Friday, November 24, 2017

DCNR Proposes To Add, Delete, Change Native Wild Plant Classifications

The Department of Conservation and Natural Resources published notice in the November 25 PA Bulletin asking for comments on proposed changes to Chapter 45 regulations and the list of Native Wild Plants that are endangered, threatened or rare regulated under the Wild Resource Conservation Act.
DCNR now includes 604  species on the Native Wild Plant list because they are a conservation concern.  After these changes there will be a total of 582 plants on this list.
DCNR is proposing 51 classification changes in this proposed regulation, including: 9 currently unclassified plant species proposed to be newly classified and added to the list; 11 currently classified plant species proposed to be reclassified to another part of the list; 31 currently classified plant species that are proposed to be declassified.
The proposal also changes the scientific names of 79 plants to the modern nomenclature.
This list of plants is used as part of the review process for DEP environmental permits and will, when finalized, be incorporated into the PA Natural Diversity Inventory and DCNR’s online permit review and planning tool Conservation Explorer.
Click Here for a webinar describing the changes.  Click Here for a fact sheet on the changes.
Classification Process
Native wild plant species are those plant species that existed in this Commonwealth prior to European settlement. There are approximately 2,800 native wild plant species that currently exist or formerly existed in this Commonwealth.
Prior to these proposed changes 228 species were classified as endangered, 78 threatened, 3 vulnerable, 41 rare, 148 tentatively undetermined and 106 are extirpated (no longer exist).
The Department begins the process of classifying native wild plants by collecting and analyzing data on native wild plant species in this Commonwealth.
The Department uses the following data to make its classification decisions: numbers of populations known in this Commonwealth; number of individuals within populations; the plant's range (amount of ground that it covers); threats such as pests, invasive species and habitat loss; decrease or increase in population numbers; and taxonomic information.
The previous list is not exhaustive.
The Department analyzes this data to determine the population, distribution, habitat needs, limiting factors, and other biological and ecological information about each plant species.
An important piece of data that the Department uses to make classification decisions are referred to as ''State ranks.'' In this Commonwealth, each plant species receives a State rank from the Pennsylvania Natural Heritage Program.
The PNHP assigns these ranks based on a methodology created by Nature Serve, an international network of natural heritage programs.

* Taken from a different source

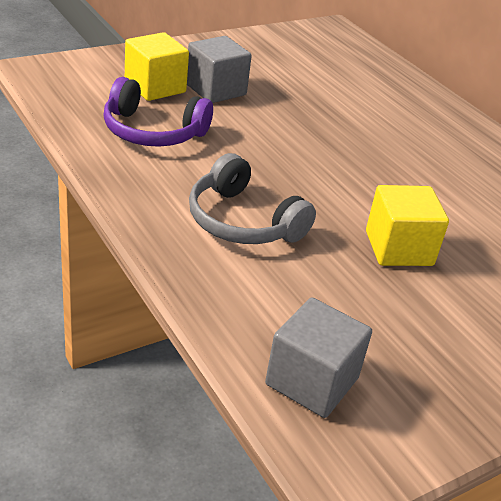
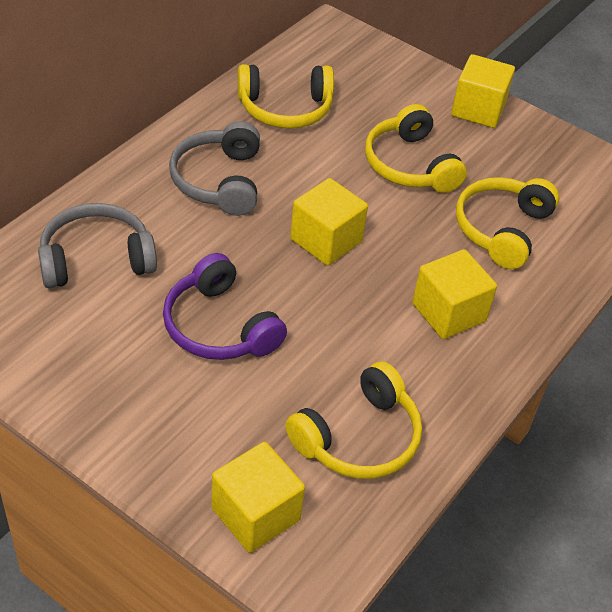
grey cube: 2 -> 0
grey headphones: 1 -> 2
yellow cube: 2 -> 4
yellow headphones: 0 -> 4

The purpose of Nature Serve's methodology is to bring consistency to the biodiversity conservation efforts of individuals and organizations throughout the Western Hemisphere. This methodology is used across North America, Central America and South America.
By using this standard tool, the Department ensures its evaluation methods are, at a minimum, equivalent to that of other states and countries in the Western Hemisphere and that its classification decisions are based on sound science.
Throughout this process the Department also receives data, information and recommendations from the Pennsylvania Biological Survey's Vascular Plant Technical Committee (Committee).
The Committee is composed of professional botanists working throughout Pennsylvania in academic, consulting, governmental and conservation organizations. Each year, the Committee makes classification recommendations for native wild plants based on the research and expertise of its professional botanists.
The Department assimilates and reviews all data and recommendations it collects and receives, and determines the appropriate classifications for each native wild plant species under the definitions in Chapter 45.
Public Comments
DCNR will accept comments on the proposed changes until December 24, 2017.
Comments should be sent to: Rebecca H. Bowen, Ecological Services Section, Bureau of Forestry, Department of Conservation and Natural Resources, P.O. Box 8552, Harrisburg, PA 17105-8552 (hand delivery, express mail or first class mail to Rachel Carson State Office Building, 6th Floor, 400 Market Street, Harrisburg, PA 17101-2301)
Comments may also be submitted to the Department at and use ''Chapter 45 proposed rulemaking'' as the subject line.
For more information on this program and DCNR’s role, visit DCNR’s Wild Plants webpage.
(Photo: Ratibida pinnata (Vent.) Barnhard - Gray-Headed Prairie Coneflower proposed as endangered.)